Despite fleets of photogenic technicals, often daubed with mud and sand at Wattiyah for camouflage, it is a conflict being fought mostly with outdated equipment. Much of this is Soviet-era weaponry, bought by Qaddafi between 1979 and 1985 when sanctions prevented Libya from doing business with western countries.
The sandy terrain, too, is challenging. One of El-Khoudorat El-Moujahida Brigade’s encampments is on the edge of a deserted farm, where hens still scratch for morsels of food in the sand beneath trees in an olive grove. Outside the farmhouse, a mechanic tinkers with the engine of a bulldozer, needed for creating defensive banks of sand, parked outside the farmhouse. Here, sand is both a friend and foe - essential for defences, yet ruinous for weapons and equipment.
Libya Dawn’s troops at Wattiyah, who operate under the Tripoli-based Chief of Staff and Ministry of Defence, take legitimacy from the claim that they are defending the revolution from an enemy that is comprised of both “terrorists" and supporters of the former Qaddafi regime.
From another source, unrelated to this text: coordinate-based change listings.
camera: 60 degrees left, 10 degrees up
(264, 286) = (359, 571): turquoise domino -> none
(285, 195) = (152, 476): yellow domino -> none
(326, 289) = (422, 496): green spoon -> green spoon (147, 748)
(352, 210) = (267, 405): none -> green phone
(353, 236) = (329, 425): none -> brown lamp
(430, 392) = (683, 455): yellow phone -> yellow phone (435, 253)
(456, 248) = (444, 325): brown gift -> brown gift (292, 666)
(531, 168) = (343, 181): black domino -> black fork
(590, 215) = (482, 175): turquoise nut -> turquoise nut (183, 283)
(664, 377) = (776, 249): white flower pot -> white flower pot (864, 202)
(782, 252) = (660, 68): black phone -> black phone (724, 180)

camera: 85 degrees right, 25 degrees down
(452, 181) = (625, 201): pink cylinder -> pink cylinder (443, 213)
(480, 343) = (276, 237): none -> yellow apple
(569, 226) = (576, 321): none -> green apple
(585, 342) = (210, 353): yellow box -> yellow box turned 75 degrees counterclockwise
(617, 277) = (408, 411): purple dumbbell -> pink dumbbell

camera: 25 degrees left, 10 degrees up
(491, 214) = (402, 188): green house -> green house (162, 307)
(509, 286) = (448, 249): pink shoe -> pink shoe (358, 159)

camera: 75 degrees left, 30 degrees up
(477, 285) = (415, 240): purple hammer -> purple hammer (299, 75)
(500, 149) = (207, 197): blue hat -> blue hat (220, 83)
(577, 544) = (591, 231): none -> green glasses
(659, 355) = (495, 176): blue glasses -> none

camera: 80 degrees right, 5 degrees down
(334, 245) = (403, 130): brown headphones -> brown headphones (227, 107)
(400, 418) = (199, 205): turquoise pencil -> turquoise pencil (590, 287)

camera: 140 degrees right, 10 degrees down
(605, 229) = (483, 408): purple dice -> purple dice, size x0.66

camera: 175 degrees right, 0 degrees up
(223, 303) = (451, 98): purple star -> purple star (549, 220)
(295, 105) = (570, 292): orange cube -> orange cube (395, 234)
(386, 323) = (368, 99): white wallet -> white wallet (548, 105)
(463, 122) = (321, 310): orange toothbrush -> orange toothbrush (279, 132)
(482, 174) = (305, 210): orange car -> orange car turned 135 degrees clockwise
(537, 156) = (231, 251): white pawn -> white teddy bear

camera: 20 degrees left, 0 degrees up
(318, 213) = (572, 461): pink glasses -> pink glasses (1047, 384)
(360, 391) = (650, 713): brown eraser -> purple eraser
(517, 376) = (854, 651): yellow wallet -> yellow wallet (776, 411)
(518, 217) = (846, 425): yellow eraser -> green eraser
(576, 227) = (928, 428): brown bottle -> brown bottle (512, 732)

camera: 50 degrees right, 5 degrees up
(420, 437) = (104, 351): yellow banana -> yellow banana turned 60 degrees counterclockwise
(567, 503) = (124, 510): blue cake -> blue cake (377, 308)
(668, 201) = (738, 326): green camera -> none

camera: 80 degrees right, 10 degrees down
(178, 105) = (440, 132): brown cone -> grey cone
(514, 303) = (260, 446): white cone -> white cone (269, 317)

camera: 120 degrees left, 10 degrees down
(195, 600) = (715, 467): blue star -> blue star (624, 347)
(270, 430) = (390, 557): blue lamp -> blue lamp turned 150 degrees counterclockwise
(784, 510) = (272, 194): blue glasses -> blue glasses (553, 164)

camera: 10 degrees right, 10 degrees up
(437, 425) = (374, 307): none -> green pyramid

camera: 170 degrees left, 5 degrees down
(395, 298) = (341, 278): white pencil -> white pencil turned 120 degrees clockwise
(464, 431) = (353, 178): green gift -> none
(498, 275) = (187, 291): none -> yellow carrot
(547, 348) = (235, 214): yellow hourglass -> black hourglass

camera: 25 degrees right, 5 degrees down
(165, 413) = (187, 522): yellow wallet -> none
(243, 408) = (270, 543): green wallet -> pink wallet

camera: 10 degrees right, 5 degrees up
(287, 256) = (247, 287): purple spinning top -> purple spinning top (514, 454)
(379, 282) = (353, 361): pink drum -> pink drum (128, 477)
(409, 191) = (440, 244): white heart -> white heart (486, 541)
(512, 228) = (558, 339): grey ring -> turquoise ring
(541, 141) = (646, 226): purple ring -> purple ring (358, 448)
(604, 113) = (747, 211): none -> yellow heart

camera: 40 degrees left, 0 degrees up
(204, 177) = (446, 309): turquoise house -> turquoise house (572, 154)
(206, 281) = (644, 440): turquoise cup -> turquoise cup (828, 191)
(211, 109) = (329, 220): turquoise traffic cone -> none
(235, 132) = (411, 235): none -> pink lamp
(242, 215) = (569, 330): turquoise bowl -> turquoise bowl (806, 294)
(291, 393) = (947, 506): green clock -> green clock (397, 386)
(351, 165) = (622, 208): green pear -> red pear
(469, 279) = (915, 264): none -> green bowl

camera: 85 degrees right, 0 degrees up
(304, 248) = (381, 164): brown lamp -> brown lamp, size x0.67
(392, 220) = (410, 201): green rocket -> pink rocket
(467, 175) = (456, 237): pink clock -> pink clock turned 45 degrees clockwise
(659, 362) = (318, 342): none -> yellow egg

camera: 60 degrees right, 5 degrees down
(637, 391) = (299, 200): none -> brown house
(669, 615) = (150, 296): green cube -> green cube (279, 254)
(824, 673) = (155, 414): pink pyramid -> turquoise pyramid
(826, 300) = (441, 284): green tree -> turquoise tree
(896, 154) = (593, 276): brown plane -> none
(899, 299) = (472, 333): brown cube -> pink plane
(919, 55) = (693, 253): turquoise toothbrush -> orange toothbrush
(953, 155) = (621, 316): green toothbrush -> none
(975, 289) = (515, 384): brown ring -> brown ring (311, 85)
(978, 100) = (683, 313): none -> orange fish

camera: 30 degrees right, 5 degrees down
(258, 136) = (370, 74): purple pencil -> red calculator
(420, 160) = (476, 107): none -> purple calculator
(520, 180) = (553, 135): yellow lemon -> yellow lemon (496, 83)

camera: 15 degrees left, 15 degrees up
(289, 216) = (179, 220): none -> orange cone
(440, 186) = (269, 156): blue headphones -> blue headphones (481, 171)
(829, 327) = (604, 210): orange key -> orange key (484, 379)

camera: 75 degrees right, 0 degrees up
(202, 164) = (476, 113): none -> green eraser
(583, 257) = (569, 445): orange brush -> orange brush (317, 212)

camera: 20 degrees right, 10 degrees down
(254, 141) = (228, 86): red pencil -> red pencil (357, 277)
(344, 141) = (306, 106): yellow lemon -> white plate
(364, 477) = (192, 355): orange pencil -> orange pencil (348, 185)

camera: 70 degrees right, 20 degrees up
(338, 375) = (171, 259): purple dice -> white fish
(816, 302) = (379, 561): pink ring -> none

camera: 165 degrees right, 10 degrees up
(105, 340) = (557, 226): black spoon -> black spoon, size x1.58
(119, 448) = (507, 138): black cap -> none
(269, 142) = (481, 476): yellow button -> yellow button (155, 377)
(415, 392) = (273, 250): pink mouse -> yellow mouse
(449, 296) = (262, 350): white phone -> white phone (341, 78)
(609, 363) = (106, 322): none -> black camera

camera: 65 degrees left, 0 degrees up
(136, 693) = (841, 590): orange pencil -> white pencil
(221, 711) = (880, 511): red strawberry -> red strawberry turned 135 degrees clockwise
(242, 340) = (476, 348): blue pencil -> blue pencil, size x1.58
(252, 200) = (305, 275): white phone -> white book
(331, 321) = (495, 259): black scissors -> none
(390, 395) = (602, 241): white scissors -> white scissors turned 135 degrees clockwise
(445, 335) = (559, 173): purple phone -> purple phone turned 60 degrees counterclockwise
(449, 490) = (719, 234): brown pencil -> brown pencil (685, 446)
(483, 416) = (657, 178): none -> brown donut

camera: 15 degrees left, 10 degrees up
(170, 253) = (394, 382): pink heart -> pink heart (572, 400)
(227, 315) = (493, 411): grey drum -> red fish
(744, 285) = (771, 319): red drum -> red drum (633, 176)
“These people are Qaddafi loyalists. When I caught some soldiers fighting here, I found pictures of Qaddafi on their phone,” Abuleafa says. Another fighter, Hamza Najanadeen, captured by the LNA and detained in Zintan for 66 days before being released as part of a prisoner-exchange, claims to have seen members of the regime-era military in the mountain town.
“Qaddafi is dead and Libya Dawn is loyal to the Islamic State (IS),” Colonel Madi says. The rising presence of IS in Libya is one that Libya Dawn insists is not actually IS but rather groups of Qaddafi-loyalists using the name and flag to further destabilise the country. But Libya Dawn’s open tolerance towards other militant groups, including Ansar al-Sharia, has generated suspicion from the opposition, which routinely labels them terrorists.
As Libya Dawn-affiliated forces continue to clash with those fighting under the internationally recognised institutions in the east, at the oil export terminal of Es Sidra and in Benghazi, the crucial fight for Wattiyah continues.
Military vehicles driving along the coastal highway that runs between Ras Jedir and Tripoli, and several heavily manned checkpoints, are the only visual hint of the presence of this extended Libya Dawn front line, parts of which lie just a few kilometres from the road.
But, for those living or working along the coast, the daily sound of fighting serves as a reminder of the ongoing war. As the sun sets over the Mellitah oil and gas facility - a joint venture between Libya’s National Oil Corporation (NOC) and Italy’s ENI - a stream of distant explosions can be heard as the fighting gathers momentum.